Captain Sonia, a military intelligence officer, discovers Lala and Albaksh's anti-national activities and informs the military. The military authorities order Major Pratap to go to Zhonabad to keep an eye on Lala and Albaksh. In the meantime, Albaksh learns of Lala's activities. He opposes Lala but invites his wrath in turn. Lala frames and portrays Albaksh as a traitor and terrorist. The police arrest Albaksh.

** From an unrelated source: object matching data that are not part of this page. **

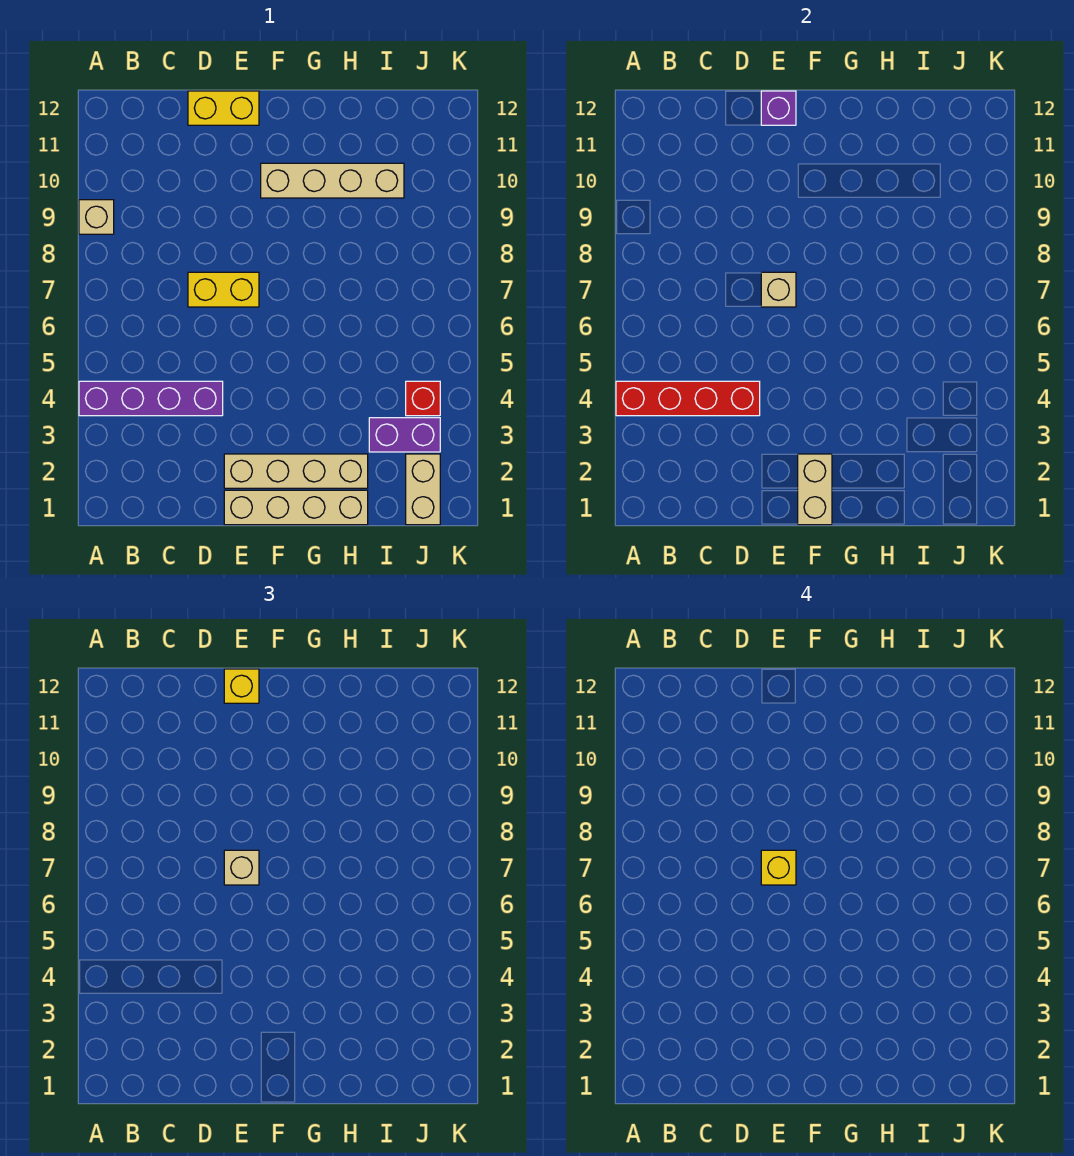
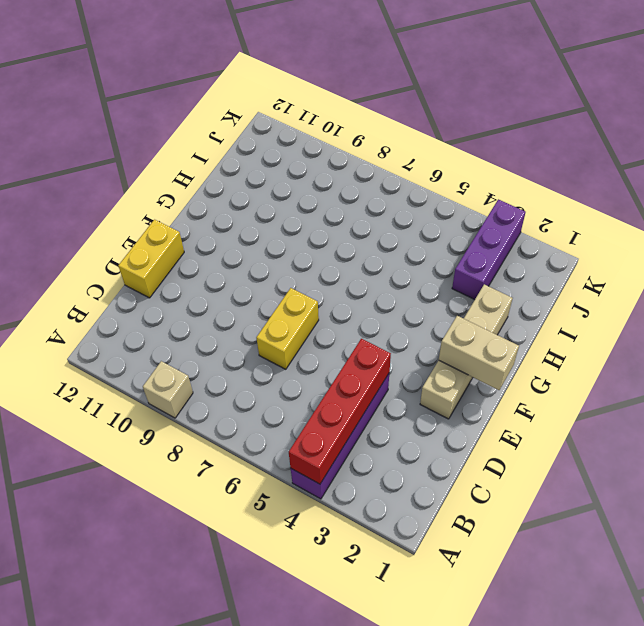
purple brick I3:K3 level 1 -> purple brick I3:J3 level 1
none -> tan brick E1:H1 level 1
none -> tan brick F10:I10 level 1
none -> tan brick J1:J2 level 1

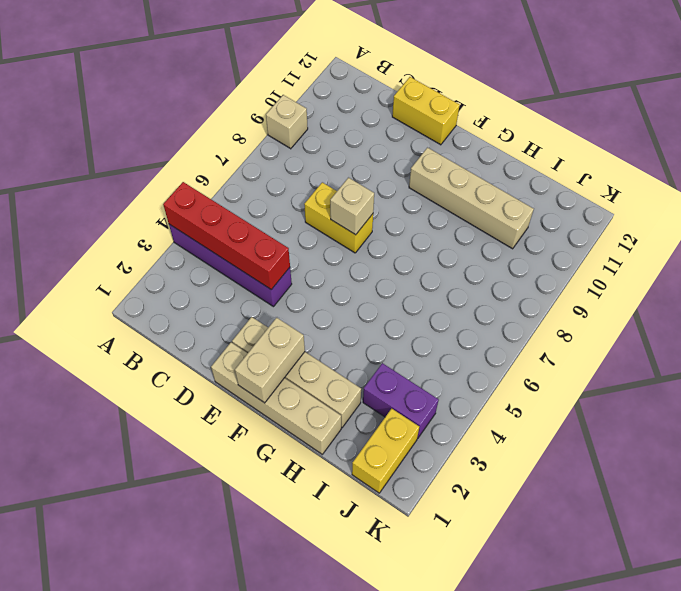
yellow brick J1:J2 level 1 -> tan brick J1:J2 level 1
none -> red brick J4 level 1
none -> purple brick E12 level 2
none -> tan brick E7 level 3

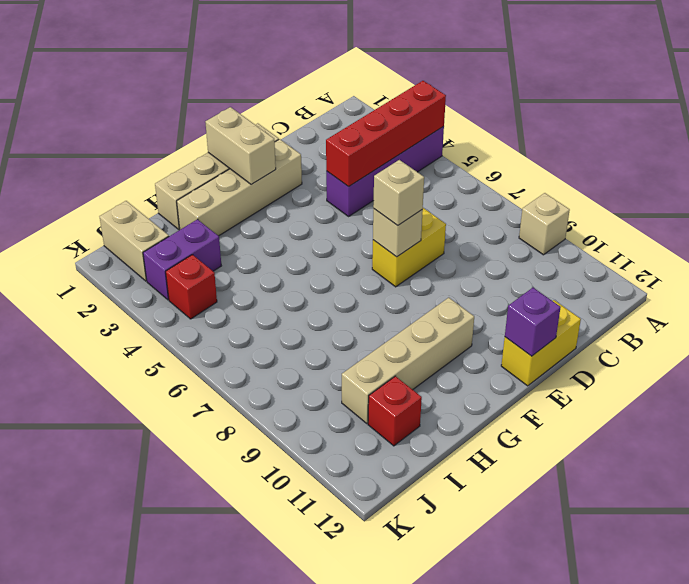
red brick I11 level 1 -> none
none -> yellow brick E12 level 3
none -> yellow brick E7 level 4

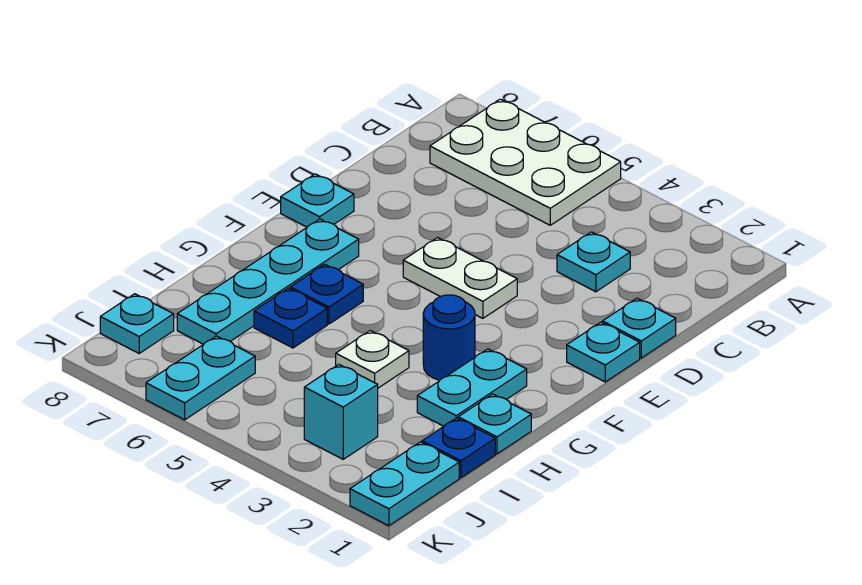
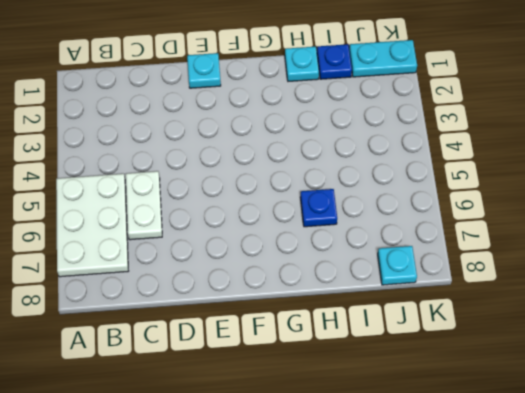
white plate C5:C6 level 1 -> white plate E4:E5 level 1
none -> cyan plate C3 level 1
none -> cyan plate D1 level 1
none -> cyan plate E8 level 1

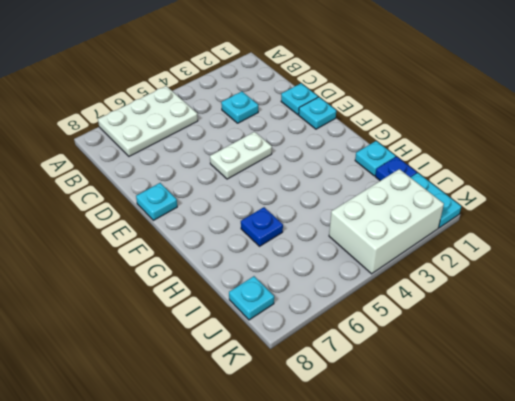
white brick J2:K4 level 1 -> cyan brick J3 level 1
none -> cyan plate F7:I7 level 1
none -> cyan plate G2:H2 level 1
none -> blue round brick G3 level 1

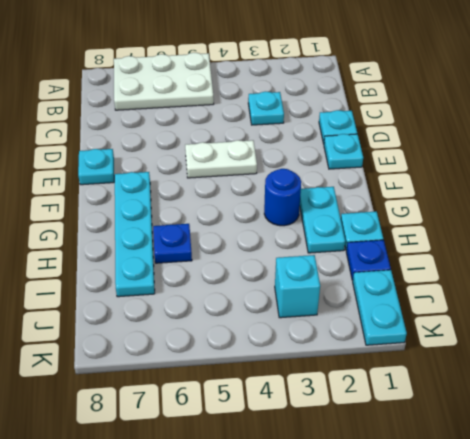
none -> blue plate G6 level 1
none -> white plate H4 level 1
none -> cyan plate J6:K6 level 1

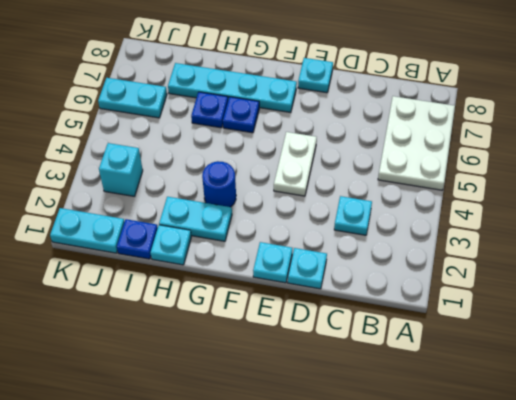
none -> white plate H4 level 1
none -> cyan plate J8 level 1

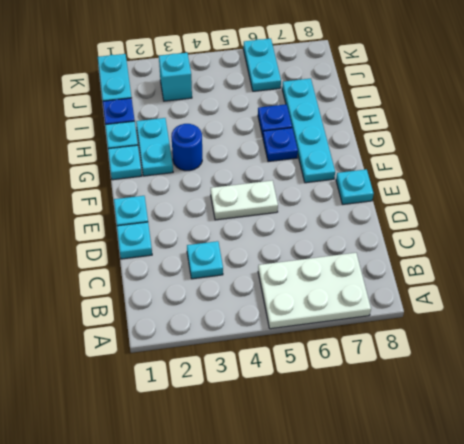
cyan plate G1 level 1 -> cyan plate J8 level 1
none -> white plate H4 level 1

Subsequently, Major Pratap meets Albaksh, who reveals Lala's activities and also how he is all set to help the infiltrators into the country through Zhonabad. Since there isn't much time for the Indian military force to reach Zhonabad, Major Pratap decides to fight the battle alone with the help of Albaksh and the locals.

In the final scene, Major Pratap, arming himself with an arsenal of firearms, attacks a large terrorist force of Gul Mastan and Lala and, with the help of Albaksh and some Indian soldiers, manages to wipe out the entire force. Major Pratap incapacitates Gul, while Albaksh thrusts a knife through Lala, ending the terrorist threat. Major Pratap, despite being mortally wounded, manages to survive thanks to the prayers and well wishes of the Indian army, which belongs to various faiths and religions.

== Cast ==
- Sunny Deol as Major Pratap Singh
- Tabu as Captain Sonia Khanna
- Arbaaz Khan as Albaksh
- Monal as Nargis
- Tinu Verma as the Lala Sultan
- Mohan Joshi as Col Khanna
- Sudesh Berry as Gul Mastan
- Sharat Saxena as Capt Diler Singh
- Vivek Shauq as Capt. Purushottam
- Deep Dhillon as Bakhtawar Sultan
- Brij Gopal as Terrorist
- Ali Khan as Imran Sultan
- Rana Jung Bahadur as Inspector Ali Khan
- Jeetu Verma as Sajid Sultan
- Prithvi as Satya
- Anang Desai as Shiva
- Avtar Gill as Maulvi
- Inder Kumar as Capt. Irshaad Khan
- Nawab Shah as Nawab Sultan
- Rajat Bedi as Capt. Arshad Khan (guest appearance)
- Malaika Arora as an item number "Sone Ke Jaisi Hai Meri Jawaani"
- Vikranta Sandhu as Khan
- Sheela Sharma as Shiva's wife

== Music and soundtrack ==
The music for the songs was composed by Sajid–Wajid and the songs were penned by Sameer, Tejpal Kaur and Vikki Nagar. The background score of the movie was provided by Monty.

| No. | Title | Singer(s) | Length |
|---|---|---|---|
| 1. | "Maa Tujhhe Salaam" | Shankar Mahadevan |  |
| 2. | "Chham Chham Bole Payal Piya"" | Kavita Krishnamurthy, Udit Narayan |  |
| 3. | "Dekhne Ko Tujhko" | Sonu Nigam, Bhairvi, Chorus |  |
| 4. | "Sone Ke Jaisi Hai Meri Jawaani" | Asha Bhosle |  |
| 5. | "Oye Ranjhana" | Sunidhi Chauhan |  |
| 6. | "Chhodh Ke Na Jaa Ooh Piya" | Alka Yagnik |  |

== Reception ==
Radhika Rajamani of The Hindu wrote, "The film salutes the motherland and its soldiers but at the cost of a slow-paced, non-gripping and expected narrative which does not infuse much enthusiasm or interest". Sukanya Verma of Rediff.com said, "Call it a sham, an action-packed masala potboiler, a revenge drama, a love story. Contrary to its title, Maa Tujhe Salaam is anything but a patriotic film". Sify said, "There are many aspects that should make it a success, especially the INDO-PAK theme and the hard-hitting dialogues that are sure to be remembered for years".